Justify the equation $\sum_{n=0}^{\infty} \frac{(-1)^n}{m+nk} = \int_{0}^1 \frac{t^{m-1}}{1+t^k} dt$, $m > 0$.

Question

I am trying to solve this problem from my exam prep under real analytic function section.

Justify the equation $\sum_{n=0}^{\infty} \frac{(-1)^n}{m+nk} = \int_{0}^1 \frac{t^{m-1}}{1+t^k} dt$, $m > 0$.

I am not sure what $k$ is as the question doesn't really specify.

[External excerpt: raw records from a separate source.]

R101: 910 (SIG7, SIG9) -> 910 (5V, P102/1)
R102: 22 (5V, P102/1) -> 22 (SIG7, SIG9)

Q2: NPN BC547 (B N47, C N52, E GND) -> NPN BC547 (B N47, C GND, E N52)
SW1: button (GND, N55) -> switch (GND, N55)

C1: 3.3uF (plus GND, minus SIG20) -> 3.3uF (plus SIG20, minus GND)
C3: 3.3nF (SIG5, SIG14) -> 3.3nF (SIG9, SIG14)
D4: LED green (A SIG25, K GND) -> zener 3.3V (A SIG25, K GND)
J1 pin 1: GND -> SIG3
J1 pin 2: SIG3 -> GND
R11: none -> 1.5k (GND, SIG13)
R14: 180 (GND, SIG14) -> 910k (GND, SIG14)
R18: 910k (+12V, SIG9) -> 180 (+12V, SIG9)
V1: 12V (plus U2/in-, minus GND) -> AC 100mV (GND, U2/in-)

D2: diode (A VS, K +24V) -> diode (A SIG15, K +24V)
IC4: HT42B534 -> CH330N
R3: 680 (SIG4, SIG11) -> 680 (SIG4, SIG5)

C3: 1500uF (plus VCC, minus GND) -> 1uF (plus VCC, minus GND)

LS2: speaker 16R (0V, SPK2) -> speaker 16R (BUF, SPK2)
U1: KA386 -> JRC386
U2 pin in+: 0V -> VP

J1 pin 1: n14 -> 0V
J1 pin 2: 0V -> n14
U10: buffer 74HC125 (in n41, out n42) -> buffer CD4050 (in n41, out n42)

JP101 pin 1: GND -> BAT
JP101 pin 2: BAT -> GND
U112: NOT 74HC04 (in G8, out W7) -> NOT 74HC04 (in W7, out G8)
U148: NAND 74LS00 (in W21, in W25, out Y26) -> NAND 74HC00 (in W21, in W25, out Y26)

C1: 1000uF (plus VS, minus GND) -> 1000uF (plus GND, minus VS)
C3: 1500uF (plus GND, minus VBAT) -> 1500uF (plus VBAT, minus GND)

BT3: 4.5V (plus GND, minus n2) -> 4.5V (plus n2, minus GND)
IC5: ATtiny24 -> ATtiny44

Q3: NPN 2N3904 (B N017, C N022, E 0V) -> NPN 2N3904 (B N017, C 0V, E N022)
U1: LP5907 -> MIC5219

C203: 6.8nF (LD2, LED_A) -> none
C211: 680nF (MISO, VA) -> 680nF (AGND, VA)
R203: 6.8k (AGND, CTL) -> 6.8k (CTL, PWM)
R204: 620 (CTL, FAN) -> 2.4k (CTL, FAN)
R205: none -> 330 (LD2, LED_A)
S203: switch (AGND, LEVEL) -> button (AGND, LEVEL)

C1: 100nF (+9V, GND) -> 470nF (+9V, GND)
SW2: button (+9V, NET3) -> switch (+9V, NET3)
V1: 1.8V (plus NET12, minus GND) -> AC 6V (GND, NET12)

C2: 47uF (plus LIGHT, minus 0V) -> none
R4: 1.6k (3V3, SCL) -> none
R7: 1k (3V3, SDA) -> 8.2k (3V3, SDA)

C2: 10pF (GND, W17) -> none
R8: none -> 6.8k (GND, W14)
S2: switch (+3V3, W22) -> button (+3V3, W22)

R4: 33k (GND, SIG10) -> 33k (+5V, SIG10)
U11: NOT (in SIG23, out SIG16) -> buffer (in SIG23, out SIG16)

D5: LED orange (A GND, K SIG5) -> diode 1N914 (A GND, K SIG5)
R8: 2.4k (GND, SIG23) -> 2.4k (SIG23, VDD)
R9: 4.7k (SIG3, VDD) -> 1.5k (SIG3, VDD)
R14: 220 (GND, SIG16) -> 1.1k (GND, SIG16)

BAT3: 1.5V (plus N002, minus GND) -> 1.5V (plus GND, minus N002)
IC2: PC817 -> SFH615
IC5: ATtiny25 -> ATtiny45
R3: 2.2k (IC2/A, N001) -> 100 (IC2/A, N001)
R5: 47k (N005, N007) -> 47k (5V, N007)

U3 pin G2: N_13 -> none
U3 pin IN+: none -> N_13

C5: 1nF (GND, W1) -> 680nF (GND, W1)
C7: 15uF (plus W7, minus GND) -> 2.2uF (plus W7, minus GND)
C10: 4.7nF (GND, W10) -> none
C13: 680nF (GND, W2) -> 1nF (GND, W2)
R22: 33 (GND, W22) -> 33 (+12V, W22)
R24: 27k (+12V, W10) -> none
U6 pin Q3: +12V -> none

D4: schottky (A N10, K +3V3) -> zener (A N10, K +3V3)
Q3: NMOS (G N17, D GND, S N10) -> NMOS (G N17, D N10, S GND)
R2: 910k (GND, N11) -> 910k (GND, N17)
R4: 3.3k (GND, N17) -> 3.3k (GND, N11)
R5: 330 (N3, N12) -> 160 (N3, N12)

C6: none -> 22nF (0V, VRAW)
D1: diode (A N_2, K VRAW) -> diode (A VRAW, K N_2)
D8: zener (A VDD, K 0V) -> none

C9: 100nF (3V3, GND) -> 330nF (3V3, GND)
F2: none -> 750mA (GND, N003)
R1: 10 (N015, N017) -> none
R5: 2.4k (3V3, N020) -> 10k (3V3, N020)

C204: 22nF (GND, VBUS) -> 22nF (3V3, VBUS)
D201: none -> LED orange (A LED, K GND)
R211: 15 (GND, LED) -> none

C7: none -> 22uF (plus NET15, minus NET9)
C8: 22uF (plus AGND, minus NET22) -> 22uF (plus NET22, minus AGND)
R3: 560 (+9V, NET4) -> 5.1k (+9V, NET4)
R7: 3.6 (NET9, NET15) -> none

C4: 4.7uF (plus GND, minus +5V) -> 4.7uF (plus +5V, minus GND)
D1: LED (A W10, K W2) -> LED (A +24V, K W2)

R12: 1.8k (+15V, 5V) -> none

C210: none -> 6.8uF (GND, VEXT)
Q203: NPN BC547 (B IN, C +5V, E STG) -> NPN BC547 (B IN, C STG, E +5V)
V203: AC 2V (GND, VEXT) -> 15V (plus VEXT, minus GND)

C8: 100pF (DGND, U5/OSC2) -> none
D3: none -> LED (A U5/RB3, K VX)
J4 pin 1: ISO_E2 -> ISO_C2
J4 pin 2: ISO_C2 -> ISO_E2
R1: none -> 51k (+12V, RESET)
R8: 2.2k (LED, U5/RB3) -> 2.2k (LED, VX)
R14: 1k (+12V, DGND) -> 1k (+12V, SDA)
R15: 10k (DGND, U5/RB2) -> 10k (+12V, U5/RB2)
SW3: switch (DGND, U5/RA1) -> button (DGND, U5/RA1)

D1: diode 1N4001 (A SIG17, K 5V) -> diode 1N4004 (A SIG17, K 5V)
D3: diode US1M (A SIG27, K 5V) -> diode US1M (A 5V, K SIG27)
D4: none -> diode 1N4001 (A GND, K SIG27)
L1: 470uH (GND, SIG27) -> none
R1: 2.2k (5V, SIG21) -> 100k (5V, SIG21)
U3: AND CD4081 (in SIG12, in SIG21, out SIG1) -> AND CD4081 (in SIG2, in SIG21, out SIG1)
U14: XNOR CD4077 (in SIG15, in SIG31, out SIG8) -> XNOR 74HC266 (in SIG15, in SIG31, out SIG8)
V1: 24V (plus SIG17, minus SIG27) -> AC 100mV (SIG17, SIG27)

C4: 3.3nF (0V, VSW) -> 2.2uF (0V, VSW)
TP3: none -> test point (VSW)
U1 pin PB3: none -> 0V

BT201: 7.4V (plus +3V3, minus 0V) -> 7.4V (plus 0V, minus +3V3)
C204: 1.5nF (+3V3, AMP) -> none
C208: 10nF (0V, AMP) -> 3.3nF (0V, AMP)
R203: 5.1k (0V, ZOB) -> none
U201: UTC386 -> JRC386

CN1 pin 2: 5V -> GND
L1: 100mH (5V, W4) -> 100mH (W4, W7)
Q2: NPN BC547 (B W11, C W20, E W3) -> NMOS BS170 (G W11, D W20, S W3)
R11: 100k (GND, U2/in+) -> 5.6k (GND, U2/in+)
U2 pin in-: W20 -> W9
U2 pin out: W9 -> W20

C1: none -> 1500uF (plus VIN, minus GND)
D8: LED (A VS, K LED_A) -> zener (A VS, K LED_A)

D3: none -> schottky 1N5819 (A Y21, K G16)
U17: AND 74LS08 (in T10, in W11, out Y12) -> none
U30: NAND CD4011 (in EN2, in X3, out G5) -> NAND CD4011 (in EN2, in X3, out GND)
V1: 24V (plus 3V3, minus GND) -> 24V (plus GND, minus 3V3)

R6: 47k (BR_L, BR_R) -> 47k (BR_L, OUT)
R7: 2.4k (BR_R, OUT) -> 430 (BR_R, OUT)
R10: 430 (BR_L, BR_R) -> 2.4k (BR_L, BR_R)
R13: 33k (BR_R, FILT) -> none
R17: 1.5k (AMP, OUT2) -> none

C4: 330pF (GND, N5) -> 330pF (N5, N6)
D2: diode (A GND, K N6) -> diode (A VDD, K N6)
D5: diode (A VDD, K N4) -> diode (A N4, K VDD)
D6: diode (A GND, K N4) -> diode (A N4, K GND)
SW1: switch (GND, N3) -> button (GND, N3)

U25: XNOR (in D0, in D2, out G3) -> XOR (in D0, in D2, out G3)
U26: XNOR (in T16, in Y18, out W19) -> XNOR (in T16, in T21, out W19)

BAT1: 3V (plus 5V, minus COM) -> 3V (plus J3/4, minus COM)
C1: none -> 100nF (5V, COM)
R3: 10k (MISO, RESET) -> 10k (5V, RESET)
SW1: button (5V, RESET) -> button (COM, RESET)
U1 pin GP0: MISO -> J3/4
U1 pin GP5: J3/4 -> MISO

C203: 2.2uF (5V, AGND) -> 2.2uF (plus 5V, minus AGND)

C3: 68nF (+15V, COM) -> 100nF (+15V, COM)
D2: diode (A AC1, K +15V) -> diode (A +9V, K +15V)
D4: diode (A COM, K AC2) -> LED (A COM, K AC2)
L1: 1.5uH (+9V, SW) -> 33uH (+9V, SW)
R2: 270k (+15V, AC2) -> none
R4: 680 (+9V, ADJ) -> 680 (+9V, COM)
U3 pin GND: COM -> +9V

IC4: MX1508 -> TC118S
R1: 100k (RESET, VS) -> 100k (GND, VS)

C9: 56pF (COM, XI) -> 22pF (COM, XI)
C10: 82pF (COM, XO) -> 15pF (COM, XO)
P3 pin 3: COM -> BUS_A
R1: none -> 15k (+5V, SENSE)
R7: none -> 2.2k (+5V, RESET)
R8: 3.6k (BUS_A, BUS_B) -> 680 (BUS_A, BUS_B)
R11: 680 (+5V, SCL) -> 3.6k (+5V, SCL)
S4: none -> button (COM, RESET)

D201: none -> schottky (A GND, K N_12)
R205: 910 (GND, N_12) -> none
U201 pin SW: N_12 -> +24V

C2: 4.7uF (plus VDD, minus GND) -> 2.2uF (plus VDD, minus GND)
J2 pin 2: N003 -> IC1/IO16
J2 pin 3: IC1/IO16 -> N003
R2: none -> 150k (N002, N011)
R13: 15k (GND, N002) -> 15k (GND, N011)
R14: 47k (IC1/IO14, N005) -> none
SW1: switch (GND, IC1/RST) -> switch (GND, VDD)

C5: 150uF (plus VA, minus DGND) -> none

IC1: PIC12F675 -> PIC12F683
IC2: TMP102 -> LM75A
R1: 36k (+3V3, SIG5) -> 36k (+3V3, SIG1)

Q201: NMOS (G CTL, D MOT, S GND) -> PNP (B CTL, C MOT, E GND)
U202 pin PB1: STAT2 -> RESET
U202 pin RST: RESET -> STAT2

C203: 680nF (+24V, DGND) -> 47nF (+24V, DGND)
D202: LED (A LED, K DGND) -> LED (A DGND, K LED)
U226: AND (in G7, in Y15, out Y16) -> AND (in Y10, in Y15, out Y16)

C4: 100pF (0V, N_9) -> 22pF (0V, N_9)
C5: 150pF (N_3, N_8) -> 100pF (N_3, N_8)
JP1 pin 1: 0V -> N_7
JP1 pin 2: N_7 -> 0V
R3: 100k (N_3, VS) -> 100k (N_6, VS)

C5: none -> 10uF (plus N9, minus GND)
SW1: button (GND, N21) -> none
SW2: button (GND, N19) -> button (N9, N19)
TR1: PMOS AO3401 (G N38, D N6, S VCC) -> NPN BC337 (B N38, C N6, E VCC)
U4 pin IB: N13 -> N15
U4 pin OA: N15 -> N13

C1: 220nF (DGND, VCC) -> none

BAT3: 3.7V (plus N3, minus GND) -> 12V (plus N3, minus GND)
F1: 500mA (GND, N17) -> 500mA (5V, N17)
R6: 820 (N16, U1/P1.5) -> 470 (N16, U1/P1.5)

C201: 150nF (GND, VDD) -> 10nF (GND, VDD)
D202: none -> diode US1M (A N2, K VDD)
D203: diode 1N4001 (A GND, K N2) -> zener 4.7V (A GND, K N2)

Any help will be appreciated.

Answer 1

HINT:

$$\frac1{m+nk} =\int_0^1 t^{m+nk-1}\,dt $$

Answer 2

Expanding $\frac{1}{1+t^k}$ as a geometric series in $(0,1)$ gives

$$\int^1_0\frac{t^{m-1}}{1+t^k}\,dt=\int^1_0\sum_{n\geq0}(-1)^nt^{m-1+nk}\,dt= \sum_{n\geq0}(-1)^n\int^1_0t^{m-1+nk}\,dt=\sum_{n\geq0}\frac{(-1)^n}{m+nk}$$

The change of the order of integration and summation can be justified by either Fubini's theorem of by dominated convergence.